Вова обвёл кворум глазами. Узрел чей-то указующий перст, перевёл взгляд на доску. На ней наклонным Заиным почерком было выведено: «Классная работа». И ниже: «Тела».
– Тела, – застенчиво улыбнулся Вова.
– Да неужели! – Зая всплеснула руками. – Ну хоть читать не разучился, и то слава богу.
– Бога нет, – буркнул Медведь.
– Об этом, Мишин, мы поговорим отдельно, – сверкнула Зая львиными глазами. – С тобой и твоими родителями. А ты, Каретин, скажи мне, из чего состоят все тела?
Вовино лицо опять пошло гулять по классу, но учительница оказалась проворнее:
– Одна подсказка – и Каретину двойка в журнал!

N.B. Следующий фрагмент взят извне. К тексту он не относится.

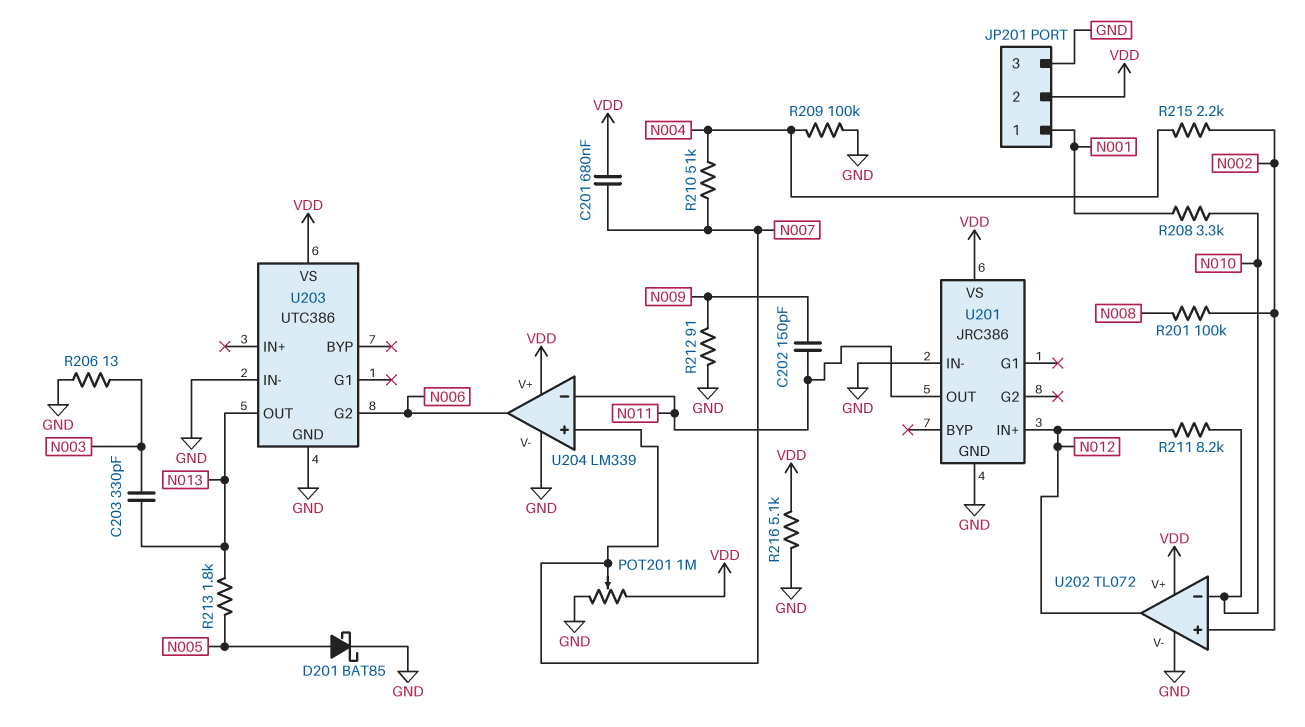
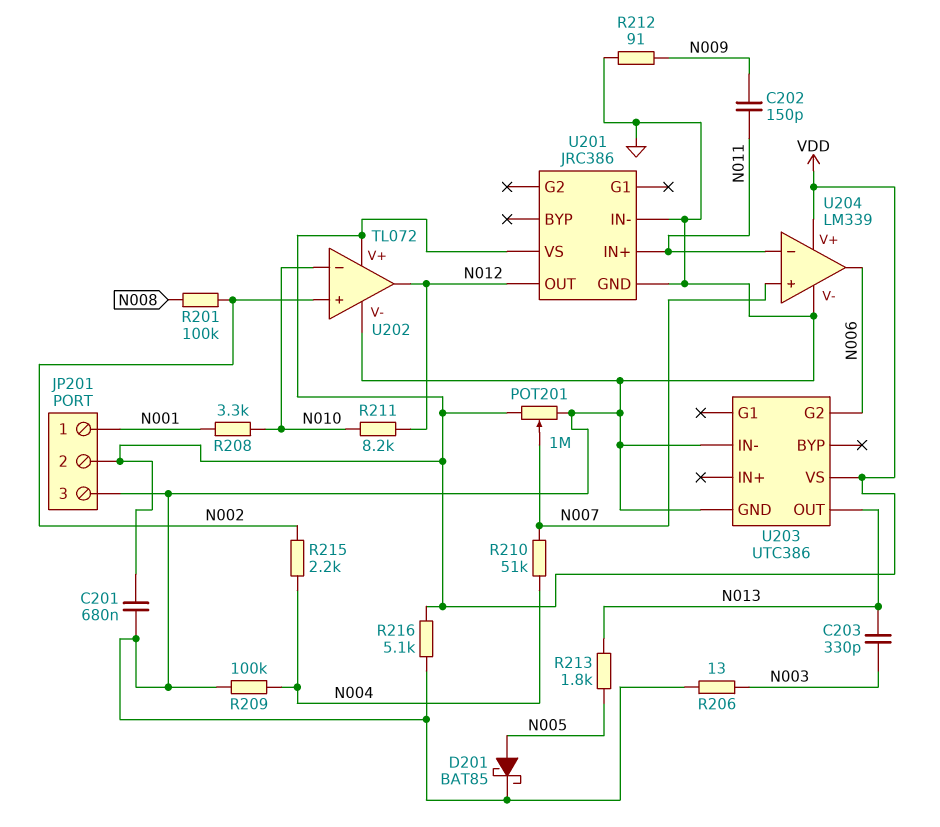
C201: 680nF (N007, VDD) -> 680nF (GND, VDD)
U201 pin IN+: N012 -> N011
U201 pin OUT: N011 -> N012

Угроза сработала, стало тихо.
– Я слушаю, Каретин. Ну же, Каретин, ты крадёшь у нас время, а время – это единственный долг, который отдать невозможно.
– Э-э, ну почему же, – начал Вова, явно пытаясь потянуть время, этот невосполнимый кредит, но был нещадно прерван.
– О долгах, Каретин, мы с тобой поговорим сразу после того как обсудим самостоятельную работу Мишина о религиозных заблуждениях, хорошо?
Медведь совсем загрустил, а Вова пораженчески кивнул. Его вечная щербатая улыбка стала превращаться в бессмысленный оскал.
– А сейчас, Каретин, у нас природоведение, так что ответь мне, пожалуйста, на вопрос: из чего состоят тела? Полным ответом.
Вова набрал воздуха – и замер с раздувшейся грудью, как рыба-солнце. Пацаны бесшумно заспорили, показывая друг другу пальцы: один – значит, Вова минуту так простоит, два – значит, две. А если ты за полторы минуты, то надо показать один палец прямой и один согнутый.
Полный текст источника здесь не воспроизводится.